ShortBookandScribes #BlogTour #GuestPost by Sherryl Clark, Author of Dead and Gone @Verve_Books @sherrylwriter

I’m so pleased to be taking part in the blog tour for Dead and Gone by Sherryl Clark today. I have a guest post by Sherryl about the search for the perfect pub food. My thanks to Clare Quinlivan of Verve Books for asking me to be a part of the tour.

There’s nothing more dangerous than revenge.

Judi Westerholme has been through it. Brave and strong-willed, she’s just about coping in her new role as foster parent to her orphaned niece, taking a job at the local pub to help make ends meet. Then the pub’s landlord and Judi’s friend, army veteran Pete ‘Macca’ Maccasfield, is murdered, and her world is suddenly turned upside down.

Despite warnings from the city police to keep out of it, Judi can’t help but get involved in the search for Macca’s killer. But she soon becomes deeply entangled with some ruthlessly dangerous men. She must act fast and think smart to work out what they want – before anyone else gets hurt…

Long buried secrets resurface in Sherryl Clark’s pacy crime novel that pushes Judi Westerholme to her limits to protect the people she loves most.

Dead and Gone is available now in ebook and from 27th August in paperback.

The search for the perfect pub food by Sherryl Clark

The state of Victoria is not very large (by Australian standards of area) so good country food is never far away. While country pub restaurants are winning awards and hats from the judges, for all kinds of gourmet dishes and menus sourced from local ingredients, the average traveller is on the lookout for “real pub food”.

What does this comprise in Victoria? Well, we have some classics, and these specialities have their own competitions and awards.

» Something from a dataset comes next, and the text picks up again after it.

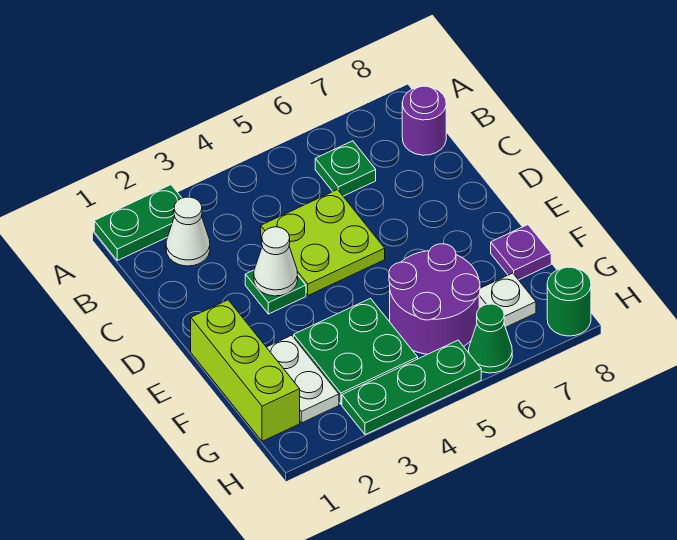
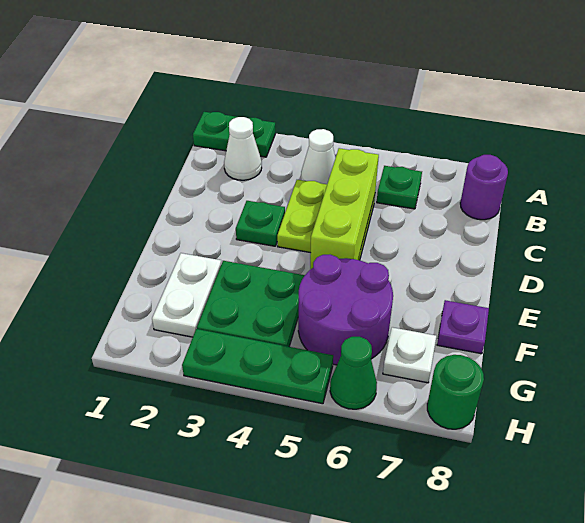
white cone D3 level 2 -> white cone B4 level 1
lime brick E1:G1 level 1 -> lime brick C5:E5 level 2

The first is the chicken parma (our traditional name) which is a crumbed chicken breast, usually deep fried to a crispy finish, and then covered in a tomato sauce and melted cheese. As you can imagine, the results of this recipe range from the barely edible fat-soaked brick, tinned tomatoes and cheddar cheese, to brilliant crispy chicken with a delicious spicy home-made sauce and glorious melted cheese combinations. And everything in between.

A group of chicken parma fans, with a blog called ParmaDaze, set out ten years ago to find the best Victoria had to offer, travelling far and wide, and rating each one they found. Some came with additions such as bacon, some used different cheeses, some had the kind of tomato sauce that wouldn’t be out of place in Italy. Every year they listed their winners and you can see 2019’s with photos here –

The other Aussie classic is the meat pie (I know). It’s most famous for being eaten at the footy (football) where it’s usually so darned hot that it burns your mouth, but after a fair bit of shouting at your team you won’t notice. The classic pie is beef, usually mince or steak, with a soft/slightly crispy pastry and a nice toasted lid. They can be round or square, but round seems to be preferred (no idea why).

No-nos in the pie are meat gristle, and too much gravy, which then dribbles down your front (possibly causing further burns). This, too, has an awards system, and the latest winner is from country Victoria –  There are always variations – pork, poultry, seafood, lamb, vegetarian – but in classic terms, these are “trendies”. For a real meat pie, it has to be beef.

What about dessert, you ask? You can’t go past a vanilla slice. This is made from layers of flakey pastry top and bottom, a thick middle of creamy vanilla custard, topped with vanilla icing. The best vanilla slice is reminiscent of French mille-feuille, but the focus is on the custard. The worst vanilla slice has tough pastry, custard set like rubber, and thick gluey icing. Yuck.

Every year, bakeries from all around Victoria compete in the best vanilla slice awards, and truly the winners are so delicious that you really would drive all the way from Melbourne to eat one. The most recent award winners are here (with mouthwatering photos) –

In my second crime novel, Dead and Gone, the Candlebark Hotel has been in the food doldrums for a while. Chef Andre is about to launch the bistro anew, after the murder has been solved of course. But he knows the locals will demand that chicken parma stays on the menu, and he’d better make sure it’s a good one!

Thank you, Sherryl. I love a good pub meal myself and I can’t go past a vanilla slice either!

Sherryl Clark has had 40 children’s and YA books published in Australia, and several in the
US and UK, plus collections of poetry and four verse novels. She has taught writing at Holmesglen TAFE and Victoria University. She recently completed a Master of Fine Arts
program at Hamline University, Minnesota, and is now studying for a PhD in creative writing.

Sherryl’s debut novel, Trust Me, I’m Dead, was shortlisted for the CWA Debut Dagger. It is the first novel in the Judi Westerholme series, followed by Dead and Gone.